The facts of this case are not in dispute. A thief "hot-wired" Columbus Bone, Sr.'s, car as it was parked at a private residence. The next morning, while the thief was driving the stolen vehicle northbound on Woodward Avenue, a City of Ferndale police officer patrolling the area observed that the vehicle was running without keys in its ignition. Suspecting that the vehicle had been stolen, the officer activated his overhead lights and signaled the driver to pull over. The thief ignored this direction, and instead accelerated, continuing north on Woodward. The officer followed in quick pursuit.

The chase lasted for about half a mile, at which point the cars approached the intersection of Woodward and Nine Mile Road. The officer saw that the traffic signal for Woodward was red and slowed down, hoping to deter the stolen vehicle from disregarding the red light. The driver still ignored the signal and proceeded through the intersection, resulting in a multivehicle collision.

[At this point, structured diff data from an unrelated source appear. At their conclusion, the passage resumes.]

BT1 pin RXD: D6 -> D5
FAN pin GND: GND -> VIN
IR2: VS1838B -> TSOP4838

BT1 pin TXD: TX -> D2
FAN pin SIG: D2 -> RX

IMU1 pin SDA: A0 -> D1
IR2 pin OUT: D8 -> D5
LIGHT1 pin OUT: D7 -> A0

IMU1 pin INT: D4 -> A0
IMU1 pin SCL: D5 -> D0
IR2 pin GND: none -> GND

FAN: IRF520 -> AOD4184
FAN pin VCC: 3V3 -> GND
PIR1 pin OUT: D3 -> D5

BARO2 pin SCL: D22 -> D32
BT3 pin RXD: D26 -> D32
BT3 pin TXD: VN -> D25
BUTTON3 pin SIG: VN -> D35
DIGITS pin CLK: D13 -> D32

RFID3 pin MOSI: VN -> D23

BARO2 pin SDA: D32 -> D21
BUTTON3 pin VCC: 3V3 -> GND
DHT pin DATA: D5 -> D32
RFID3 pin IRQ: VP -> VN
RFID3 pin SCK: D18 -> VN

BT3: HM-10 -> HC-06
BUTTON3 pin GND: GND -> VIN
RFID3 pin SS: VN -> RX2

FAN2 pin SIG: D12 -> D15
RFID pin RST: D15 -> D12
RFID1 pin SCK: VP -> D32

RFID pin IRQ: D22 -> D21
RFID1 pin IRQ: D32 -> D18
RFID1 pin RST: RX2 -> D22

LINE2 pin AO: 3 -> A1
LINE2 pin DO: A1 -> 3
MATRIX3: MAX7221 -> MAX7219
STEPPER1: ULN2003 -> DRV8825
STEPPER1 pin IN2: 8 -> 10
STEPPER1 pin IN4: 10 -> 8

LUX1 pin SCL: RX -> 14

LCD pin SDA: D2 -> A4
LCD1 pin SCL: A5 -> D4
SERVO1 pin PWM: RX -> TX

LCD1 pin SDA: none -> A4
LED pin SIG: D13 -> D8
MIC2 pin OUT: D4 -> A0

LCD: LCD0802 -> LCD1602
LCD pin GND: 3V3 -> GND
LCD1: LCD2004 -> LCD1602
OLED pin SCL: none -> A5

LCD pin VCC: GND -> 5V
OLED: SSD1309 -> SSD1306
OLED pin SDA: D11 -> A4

First, the vehicle crashed into a pickup truck driven by its owner, Clinton Durfee, on eastbound Nine Mile. Next, the vehicle collided with a truck driven by its owner, Randy Leroy Lemons, also on eastbound Nine Mile. The impact of this crash caused the truck to split in two. The rear portion of the truck smashed into a nearby building on the northeast corner of Woodward and Nine Mile. The truck's gas tank exploded, the building caught on fire, and both the building and its contents were destroyed. The police vehicle did not collide with any of the other vehicles, nor did it incur any damage.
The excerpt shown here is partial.